The framework in the diagram (over page) provides a helpful way to think about your business activities and the way you can innovate and allocate resources.

  • Core: There are opportunities to innovate from your core business for existing customers and products. This should be the overall priority for your innovation agenda.
  • Adjacencies: By extending the services on offer, and expanding existing services into new markets, you will be able to explore more opportunities for innovation.
  • Transformational: This final quadrant for innovation is the most difficult for organisations to explore, but in an era of disruption it’s best to be on the front foot.
‘Doing’ innovation requires structure and discipline

Before we explore the process for innovation, let’s start with the biggest risk: you. The biggest challenge for innovation is people with preconceived solutions. The best place to start is with a problem; and even better if it’s one that a customer has identified. The best innovations are anchored in a customer’s needs, with potential solutions developed with customers

by digging deep into the assumptions that sit behind these ideas. What this tells us is that innovation is not a free creative process, but one that requires structure and discipline.

The other perennial question about innovation is how you structure it within your organisation. In other words, do you embed it within your frontline services, or do you create a centralised function? The reality is that either model can work if you acknowledge that innovation, excluding continuous improvement, will likely require a different type of skills from your business-as-usual activities. It will also require some dedicated focus.
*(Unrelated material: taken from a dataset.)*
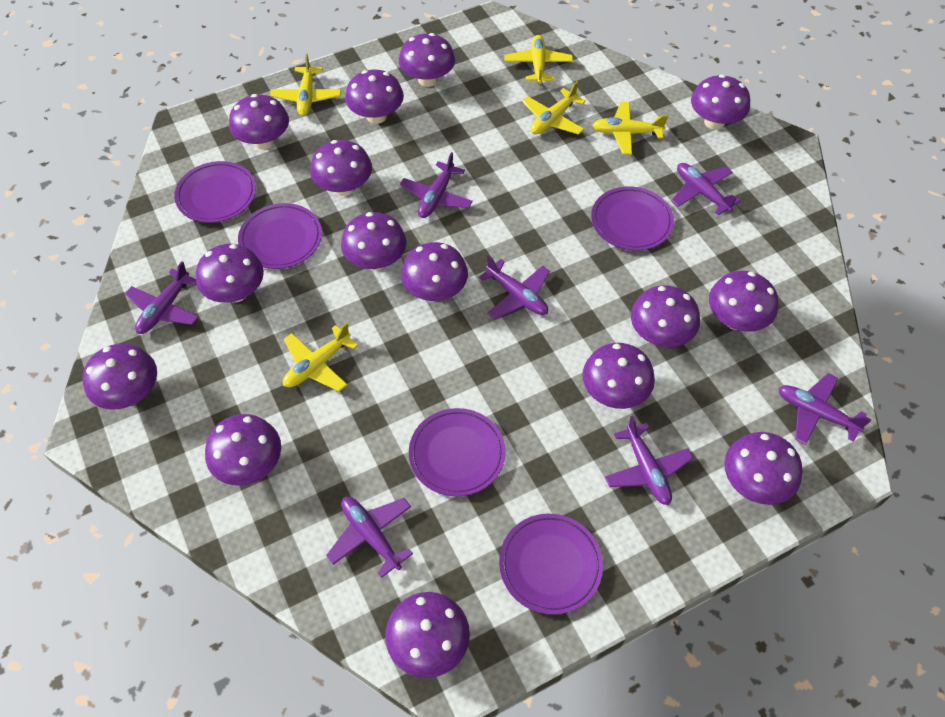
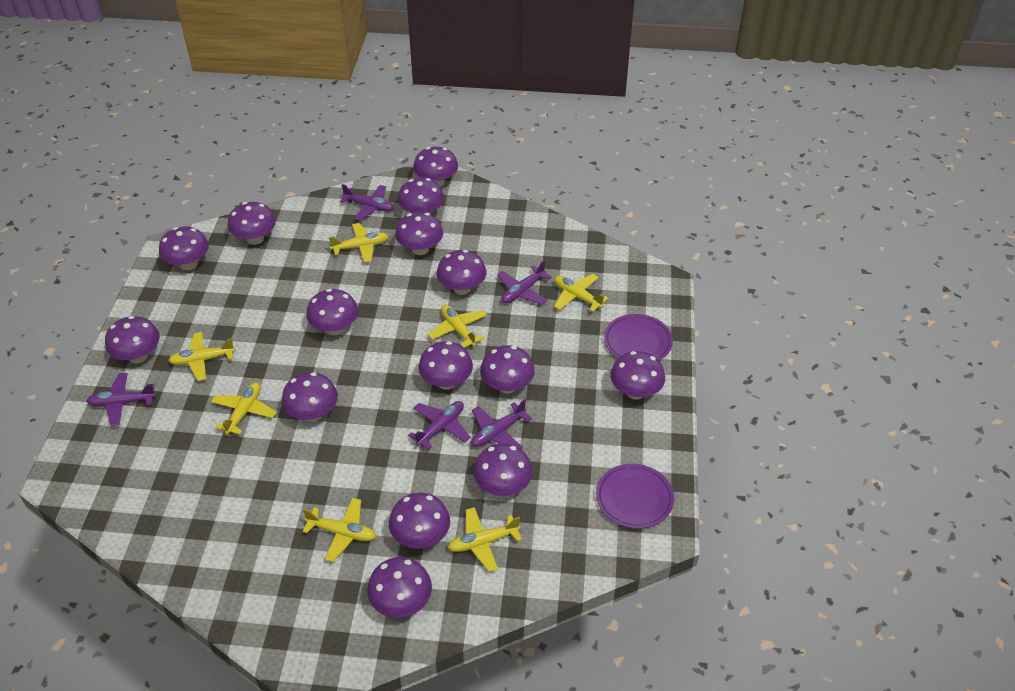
purple plane: 7 -> 5
purple plate: 5 -> 2
yellow plane: 5 -> 7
This can be done by creating cross-functional teams, dedicated units with operational leads, or external partnership with universities, or small start-ups. Other specialist organisations, such as the Australian Centre for Social Innovation, can also provide assistance. The centre has partnered with many organisations on their innovation in ageing initiatives and focus on ‘redesigning ageing’ by undertaking groundbreaking research into the role of home for older people. It has also developed an open source model of carer support called Weavers.